Why are you driving to class when it is less than a mile away? It is a beautiful day!!!!

Why are you not thinking about your carbon footprint? Turn off your lights before you leave the house, leave your car in the parking lot, RECYCLE! Geez louise.

I wrote this in the BV a few months ago and I still believe it!

After junking my Neon this summer, I returned to Bona’s with no motorized transportation. I have my bike and my legs. That’s it.

I hated it at first, but now I embrace every day of walking. I walk a few miles a day, and it puts me in a great mood.

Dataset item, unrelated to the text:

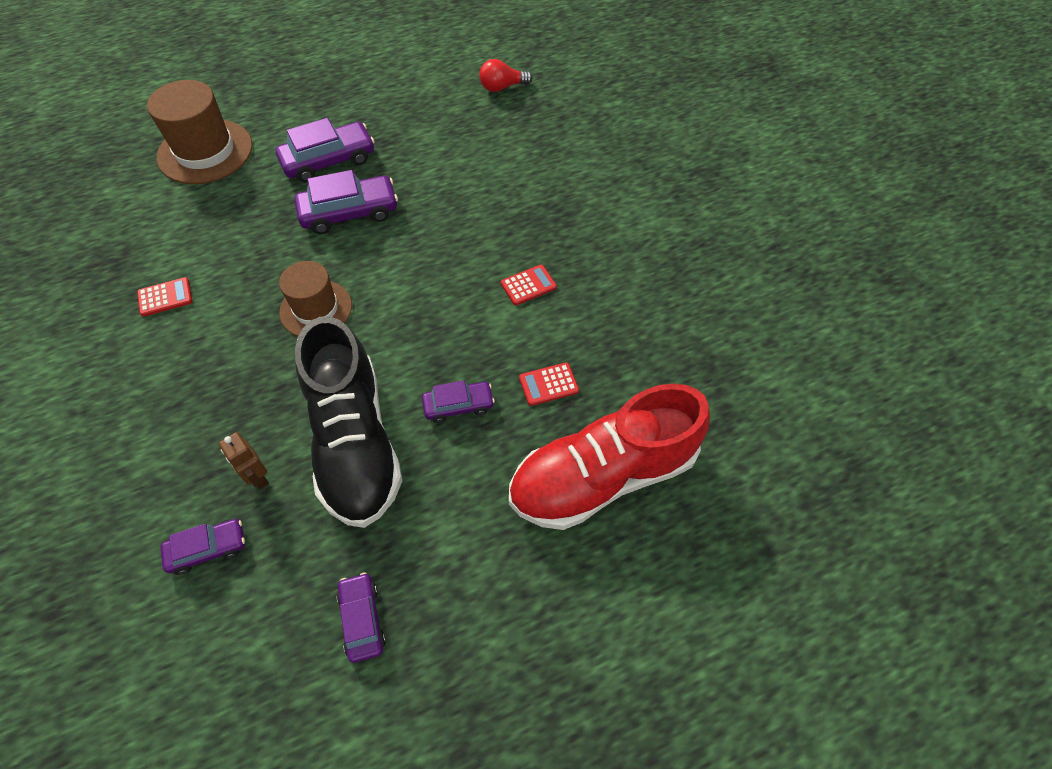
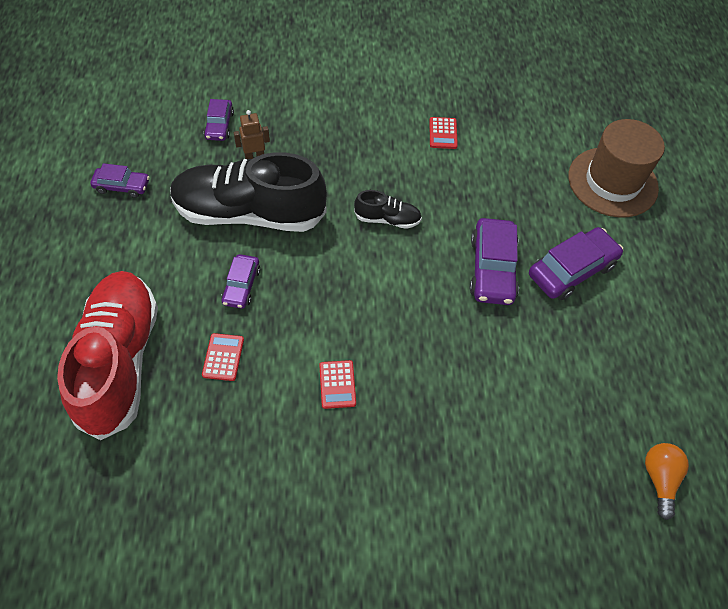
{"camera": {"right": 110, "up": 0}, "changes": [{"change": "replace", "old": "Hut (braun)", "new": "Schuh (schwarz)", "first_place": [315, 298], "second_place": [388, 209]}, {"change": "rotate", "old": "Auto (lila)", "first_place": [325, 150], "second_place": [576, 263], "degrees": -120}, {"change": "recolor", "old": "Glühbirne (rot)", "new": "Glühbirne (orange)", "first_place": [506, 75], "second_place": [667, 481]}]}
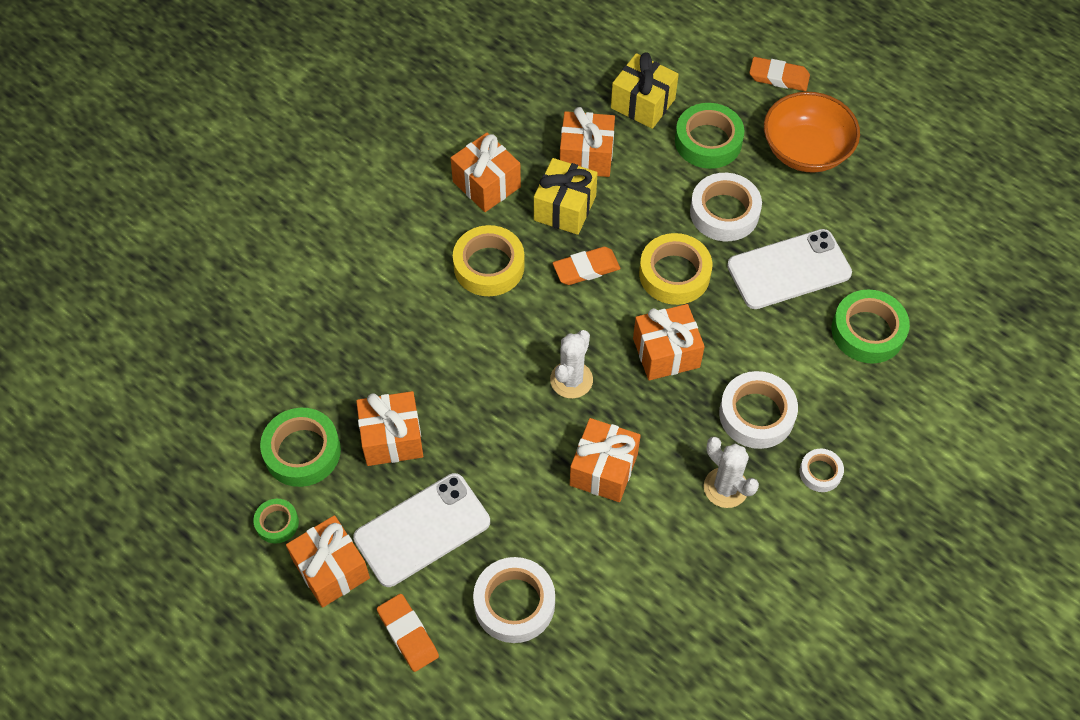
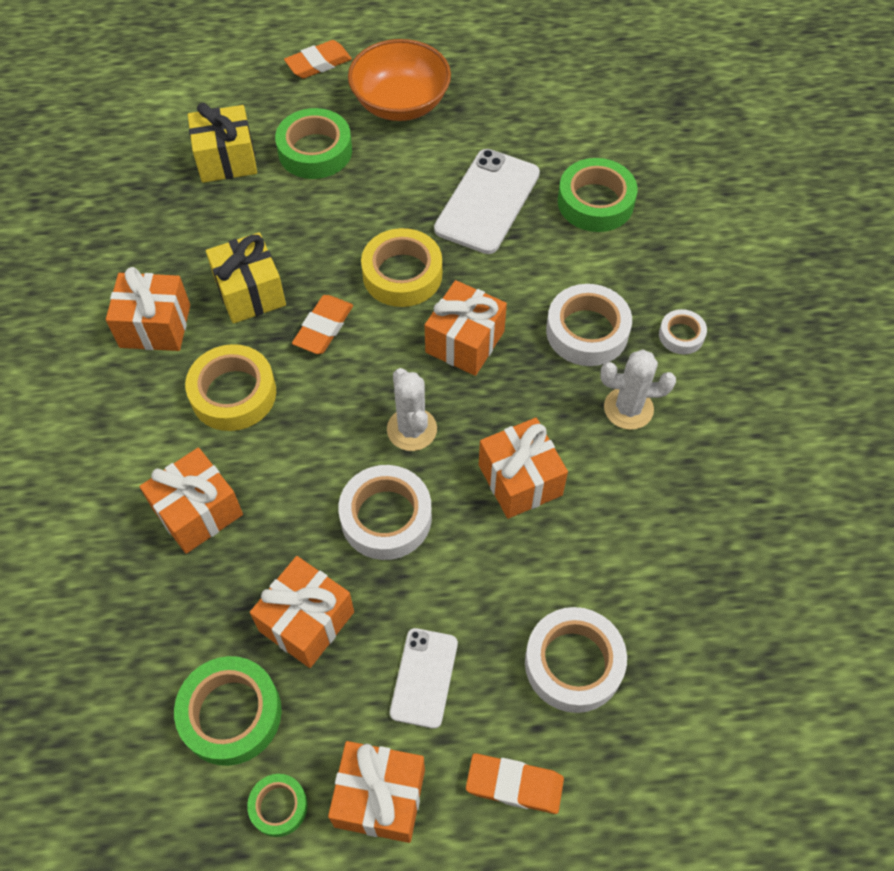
{"camera": {"right": -45, "up": 0}, "changes": [{"change": "move", "old": "Geschenk (orange)", "first_place": [587, 142], "second_place": [191, 501]}, {"change": "move", "old": "Klebeband (weiß)", "first_place": [726, 207], "second_place": [385, 512]}, {"change": "resize", "old": "Handy (weiß)", "first_place": [421, 530], "second_place": [424, 678], "factor": 0.6}]}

I don’t have to scrape off a car, sit on its cold seats or worry about finding a parking spot. I allot 15 minutes to walk from my townhouse to the Reilly Center, and I find that since I started walking, I’ve been late to class fewer times. And even if I am running late, I ride my bike, which bisects the time I need to travel. While riding on the Ho Chi Minh trail, I’ve seen cars pass me on the road, but I still arrive in class before them because they have to park far away. To me, driving your car a mere mile across campus is pointless.

Last week, I crashed a building meeting for Townhouse 23, the “green” apartments (I’m cool like that). Rob Hurlbert, associate director of facilities for maintenance, asked the residents if, after living in the green townhouse, they had changed the way they live. To reduce their carbon footprint, did they unplug their appliances that weren’t in use, recycle more often, turn their lights off or walk to school on a nice day? The residents nodded their heads after some silence, but it wasn’t very convincing.

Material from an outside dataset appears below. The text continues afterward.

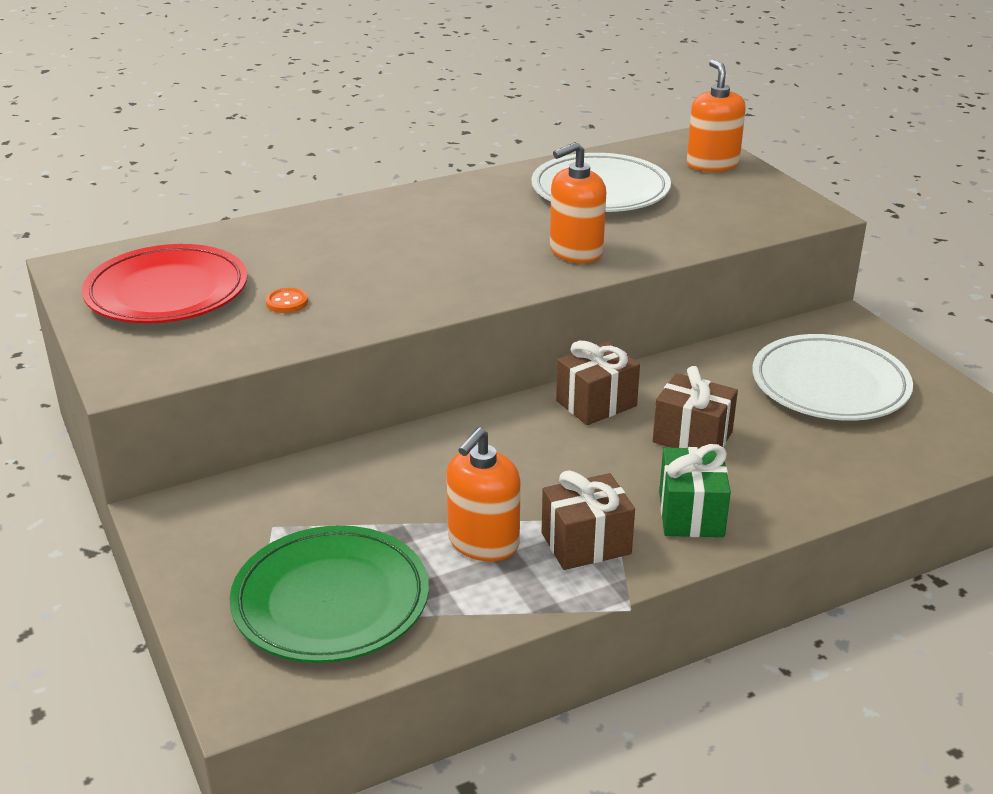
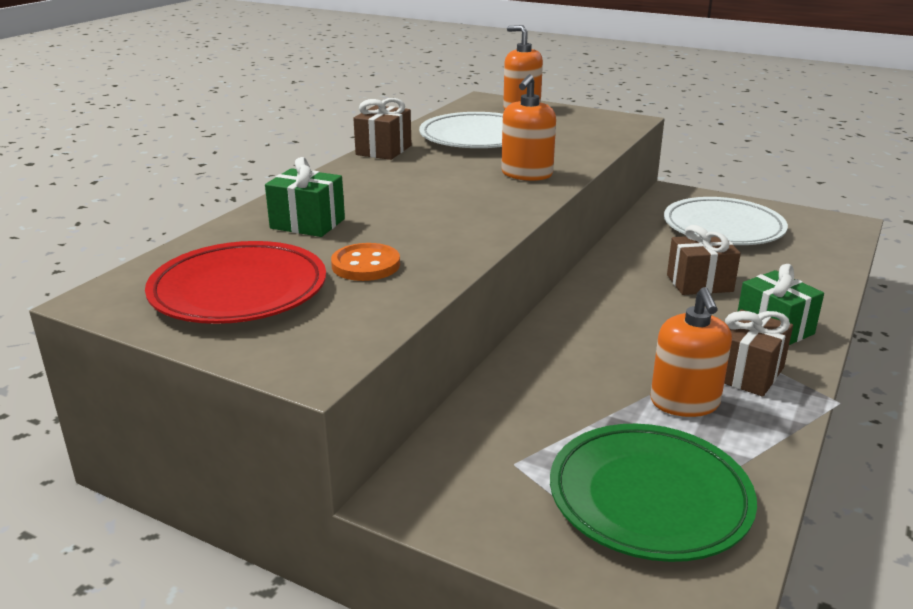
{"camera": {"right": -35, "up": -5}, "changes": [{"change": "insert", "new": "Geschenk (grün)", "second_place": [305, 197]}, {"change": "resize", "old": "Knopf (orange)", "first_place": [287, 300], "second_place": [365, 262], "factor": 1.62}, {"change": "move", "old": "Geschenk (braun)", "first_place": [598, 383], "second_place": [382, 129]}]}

It made me wonder how all students at St. Bonaventure think about their carbon footprint – the impact of their activities on the environment. It kind of hurts me to see a line of cars on the way to class on a beautiful, blue-skied day.

And besides efficiency and conservancy, a 15-minute walk nurtures the simple joy of living. During a recent stay at Mt. Irenaeus, the friars invited us to take a walk for reflection. At about 7 p.m., we trekked up a lit path, one by one. At our own pace, we were told to be completely aware of our surroundings – listen to the gravel crunch under our feet, feel the crispness of the air and follow the long trunks of the trees with our eyes as they tower above us.

I think about that now as I walk to and from main campus. I glance into Bob’s Woods. I peer up at the sky. I breathe deeply, letting in all the air I might’ve forgotten about if I was rushing along. I delightfully watch a family of deer cross right in front of me. I see a speedy student quickly brake to avoid them.

I know what’s going on around me. I am completely aware, I’m reducing my carbon footprint and I get to class efficiently. And I all I have to do is put one foot in front of the other.

One more thing, if you’re still reading: Why would you drive to the gym? Aren’t you going there for exercise? Doesn’t driving defeat that purpose?